Comment expliquer que le Brésil soit confronté à de tels retard pour un événement prévu dans les délais habituels ? João Sette Withaker Ferreira, sociologue et professeur d'architecture à l'université de São Paulo, conseiller de la mairie de cette ville, attribue ce retard en grande partie à l'opacité des décisions prises autour de cet énorme chantier. « La structure opérationnelle mise en place pour la Coupe du monde n'est pas du tout transparente », affirme-t-il, évoquant les nombreuses incohérences du projet de Sao Paulo. « Il y avait un stade, le Morumbi, délaissé par décision de la FIFA alors qu'il pouvait parfaitement faire l'affaire avec quelques aménagements. Il a donc été décidé de construire un nouveau stade sur un site où il n'y avait rien. Il est clair que s'ils avaient opté pour le Morumbi, il n'y aurait aucun retard aujourd'hui. Donc, ce qui est en cause ce sont les processus de décisions politiques et économiques qui mènent à faire des choix très, très douteux ».

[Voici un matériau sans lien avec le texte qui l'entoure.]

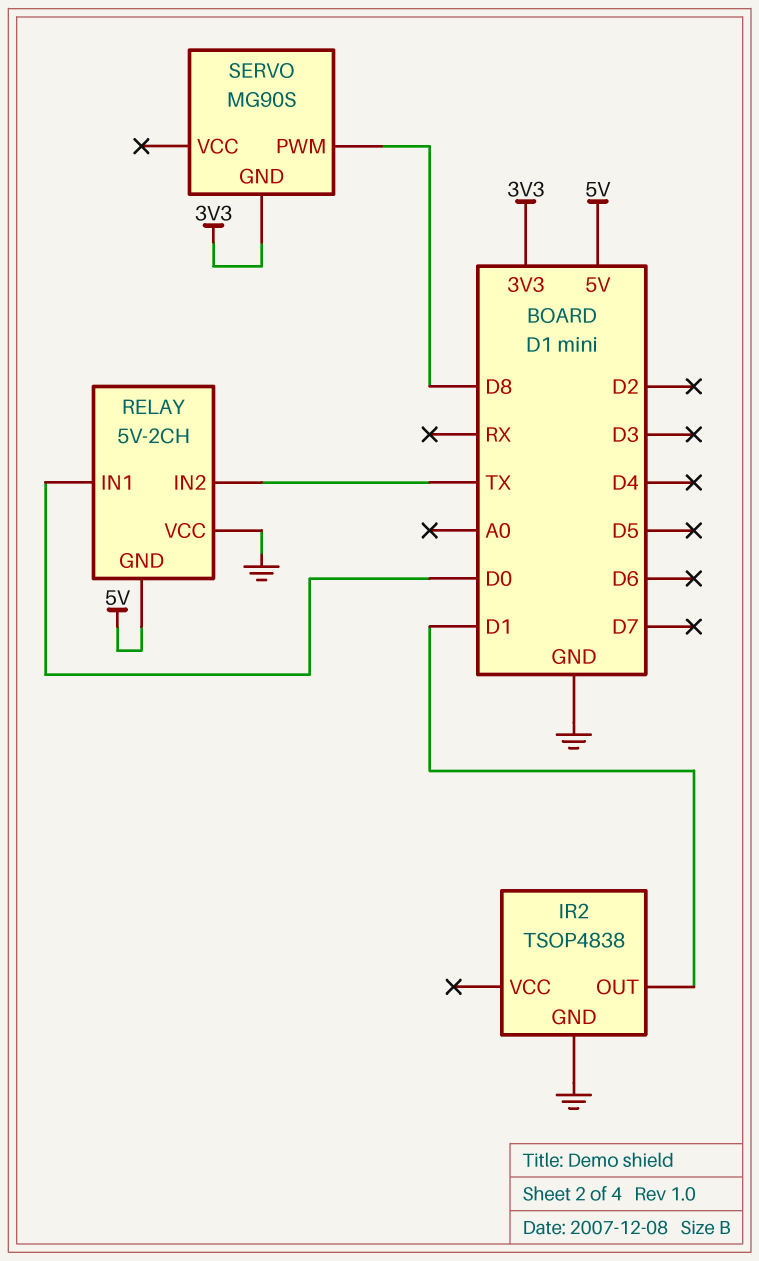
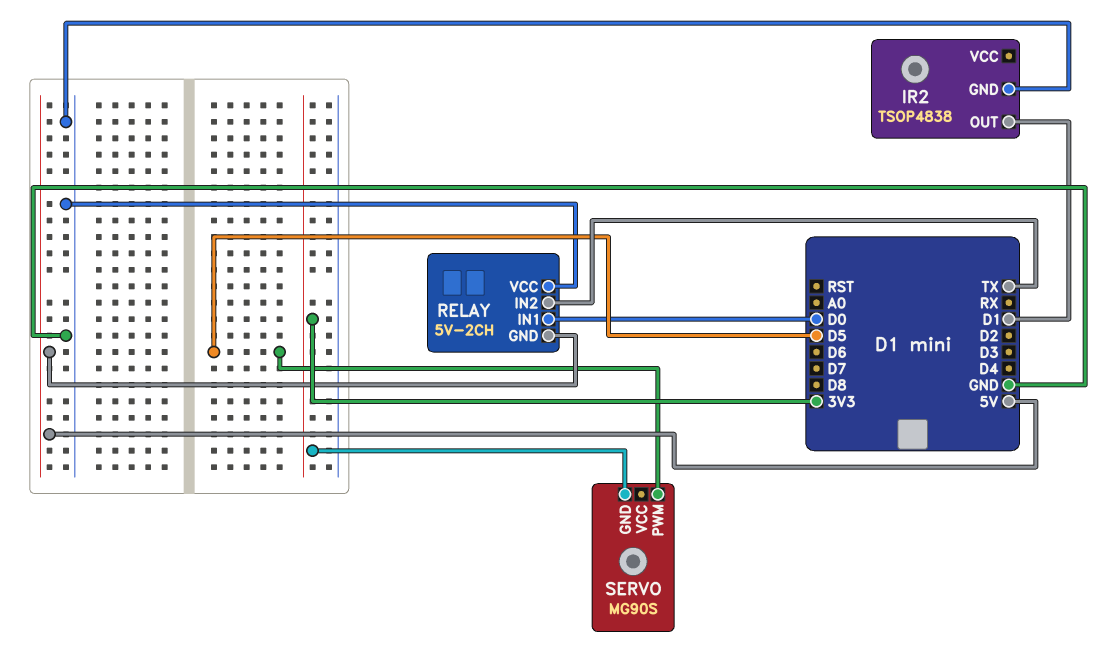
SERVO pin PWM: D8 -> D5

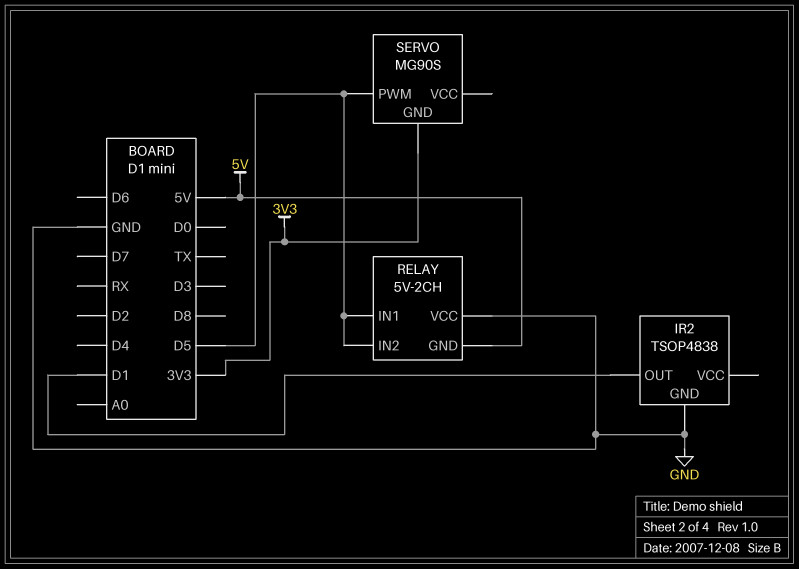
RELAY pin IN1: D0 -> D5
RELAY pin IN2: TX -> D5

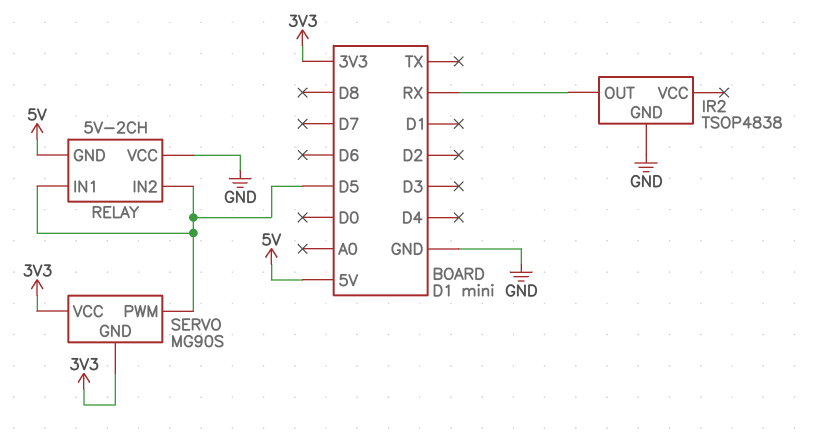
IR2 pin OUT: D1 -> RX
SERVO pin VCC: none -> 3V3

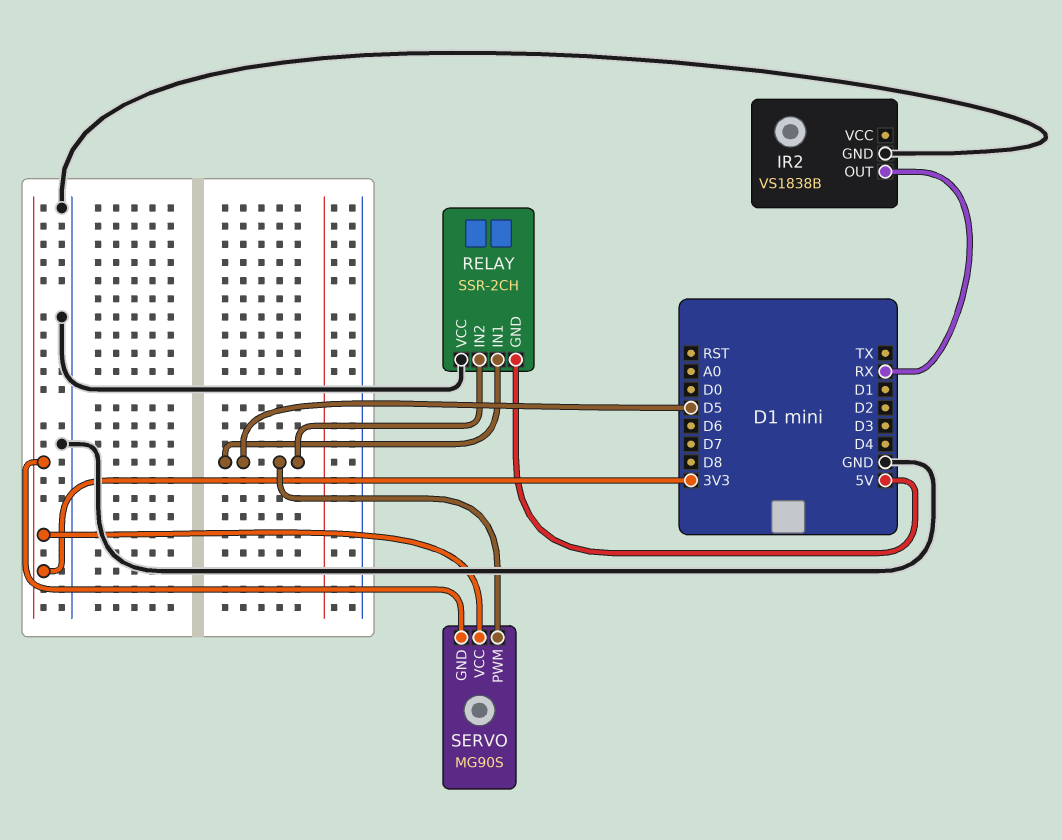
IR2: TSOP4838 -> VS1838B
RELAY: 5V-2CH -> SSR-2CH

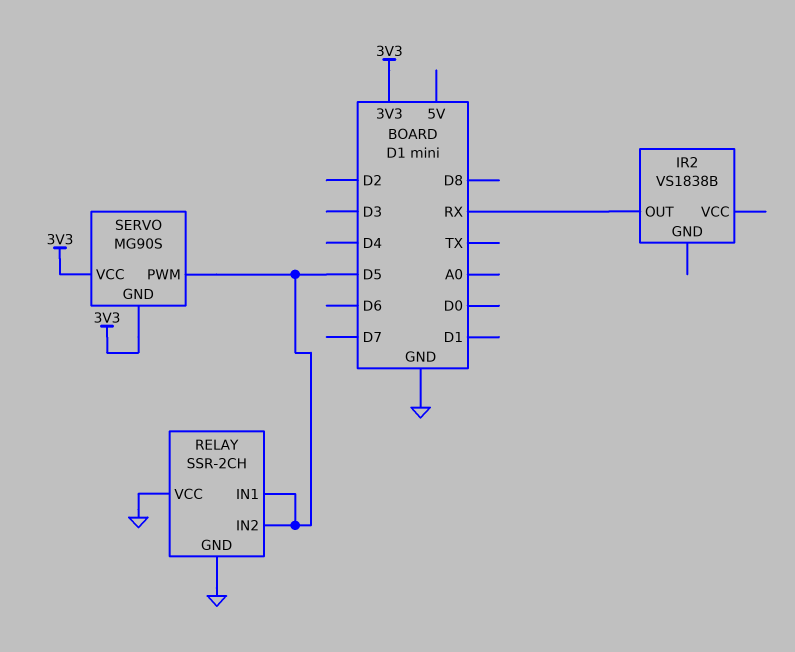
IR2 pin GND: GND -> none
RELAY pin GND: 5V -> GND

Un processus d'autant plus contestable qu'il n'y a pas que les stades qui sont en retard, mais bien d'autres équipements à commencer par les aéroports. Mais là, la course contre la montre est en partie terminée car le gouvernement brésilien a jeté l’éponge. Dans la moitié des villes concernées, à savoir Belo Horizonte, Cuiabá, Curitiba, Salvador, Porto Alegre et Fortaleza, les autorités ont reconnu que la fin des travaux prévus pour moderniser les aéroports interviendra bien après la Coupe du monde. Elles se sont donc efforcées de boucler les travaux indispensables en matière de sécurité, et pour le reste elles essaieront d’accueillir les voyageurs au mieux dans les installations existantes.

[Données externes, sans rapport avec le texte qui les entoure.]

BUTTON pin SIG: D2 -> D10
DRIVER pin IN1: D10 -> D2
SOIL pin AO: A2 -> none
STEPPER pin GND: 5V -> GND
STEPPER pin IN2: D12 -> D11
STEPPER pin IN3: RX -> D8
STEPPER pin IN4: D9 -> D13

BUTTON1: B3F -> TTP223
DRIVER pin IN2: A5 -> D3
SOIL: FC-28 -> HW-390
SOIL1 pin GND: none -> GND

Un métro aérien vers nulle part !
Exemple de l'absurdité de certaines décisions prises, le métro aérien censé relier le centre de Sao Paulo avec le stade. « Il s'agissait de la principale infrastructure de mobilité prévue à Sao Paulo, explique Joao Whitaker. Ce train, qui devait conduire les supporters jusqu'au stade, continue à être construit alors que le stade ne sera plus au même endroit. Pourtant, les budgets destinés à la construction de ce métro aérien sont des budgets fédéraux destinés à la Coupe du monde, alors que ce moyen de transport se dirige désormais vers un stade qui n'accueillera aucun match de la Coupe du monde ! ».

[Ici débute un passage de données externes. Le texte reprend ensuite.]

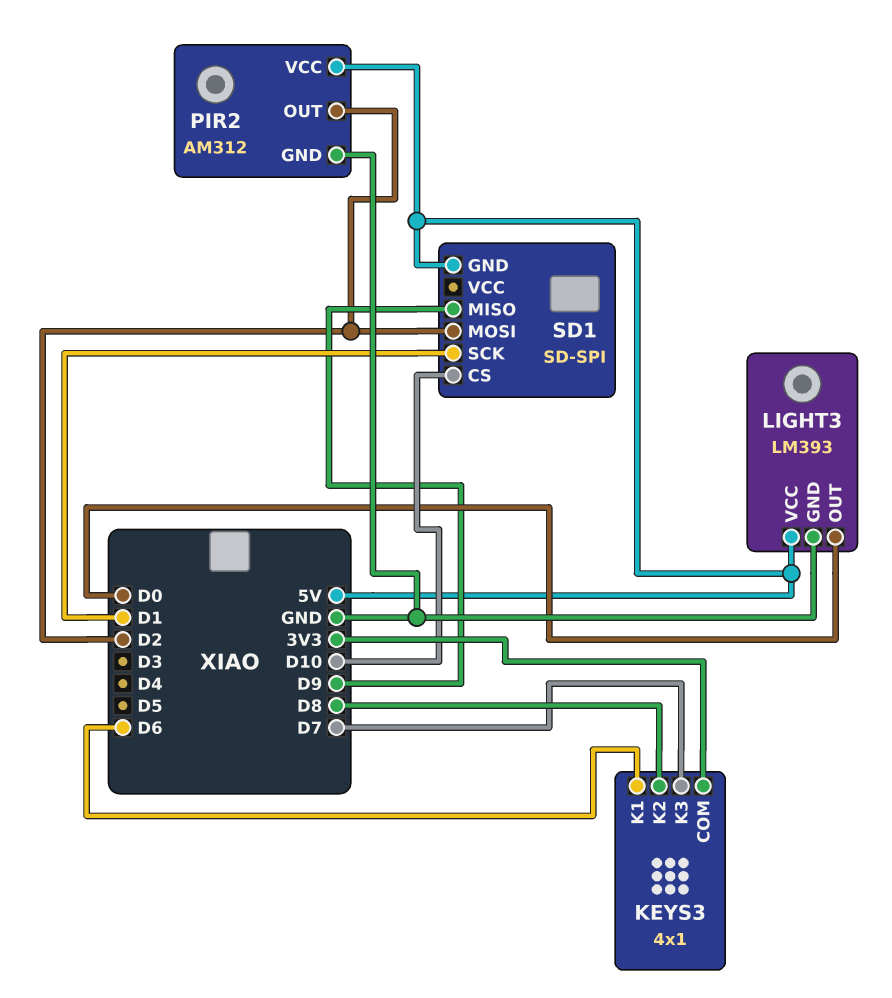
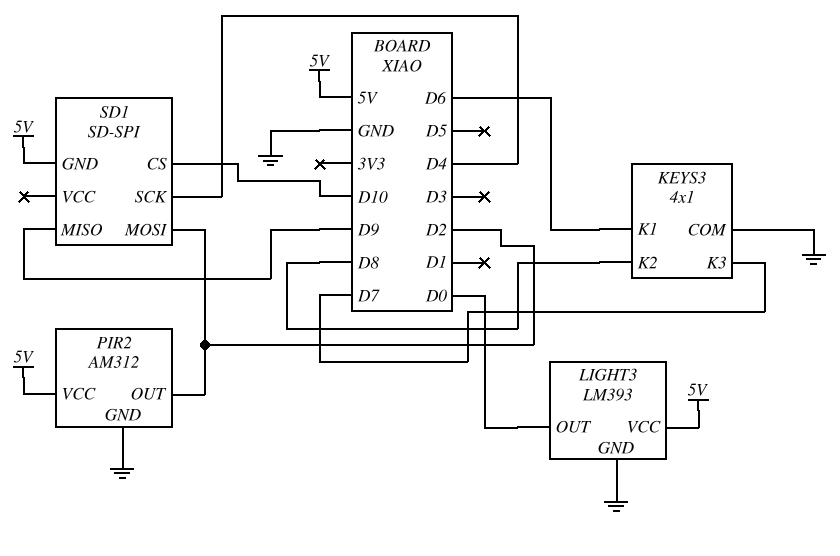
KEYS3 pin COM: 3V3 -> GND
SD1 pin SCK: D1 -> D4

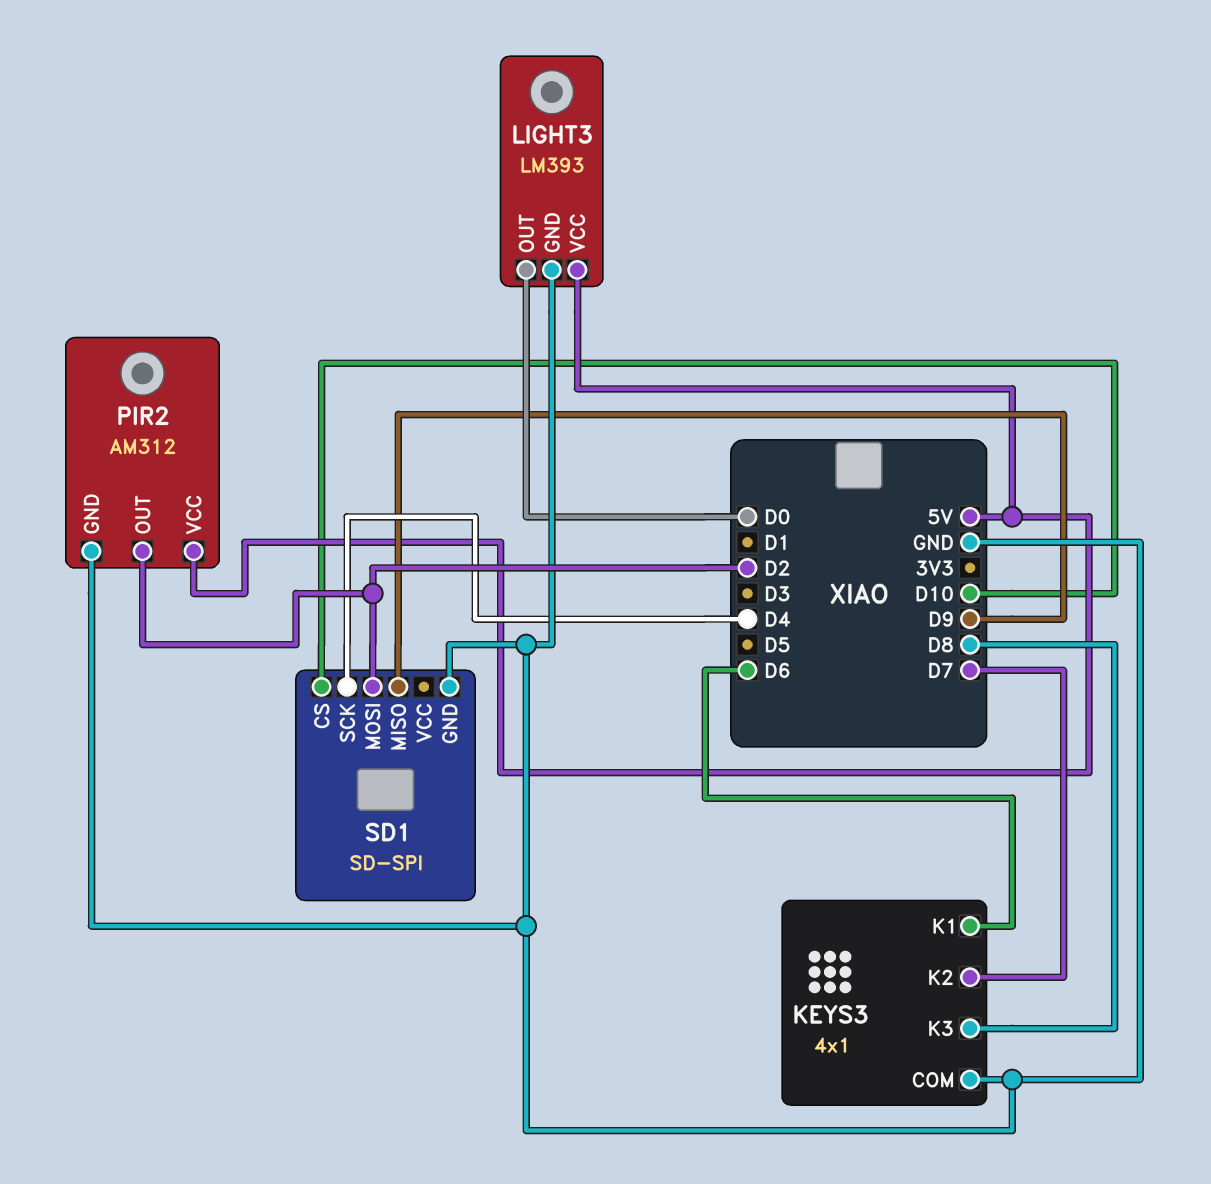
KEYS3 pin K2: D8 -> D7
KEYS3 pin K3: D7 -> D8
SD1 pin GND: 5V -> GND

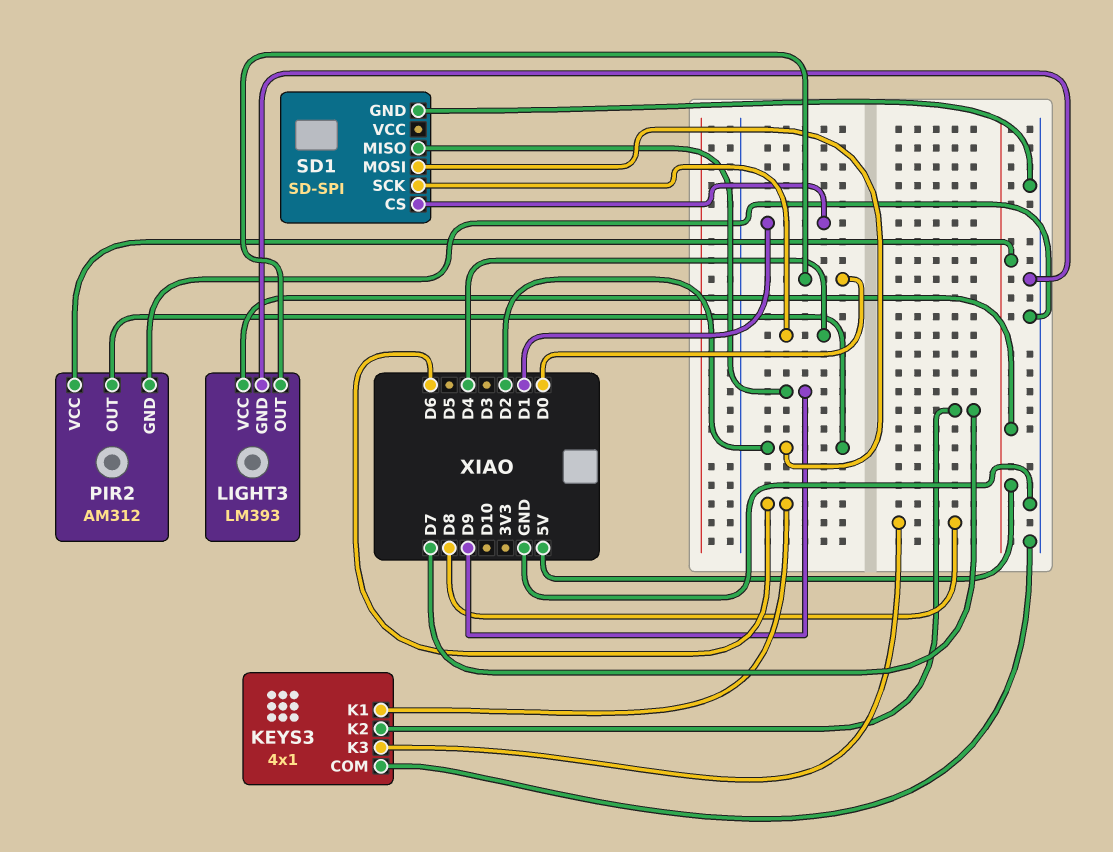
SD1 pin CS: D10 -> D1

Autre source de problèmes, la faiblesse relative de l'Etat pour arbitrer les conflits d'intérêts permanents entre les différents acteurs de ce gigantesque chantier, des entreprises de bâtiment aux banques et aux bureaux d'études, sans parler des différents centres de pouvoir politique. Mais malgré tous ces retards, le gouvernement brésilien continue à afficher un optimisme inébranlable, à l'image de la présidente Dilma Roussef, persuadée que la Coupe du monde brésilienne sera un énorme succès pour son pays.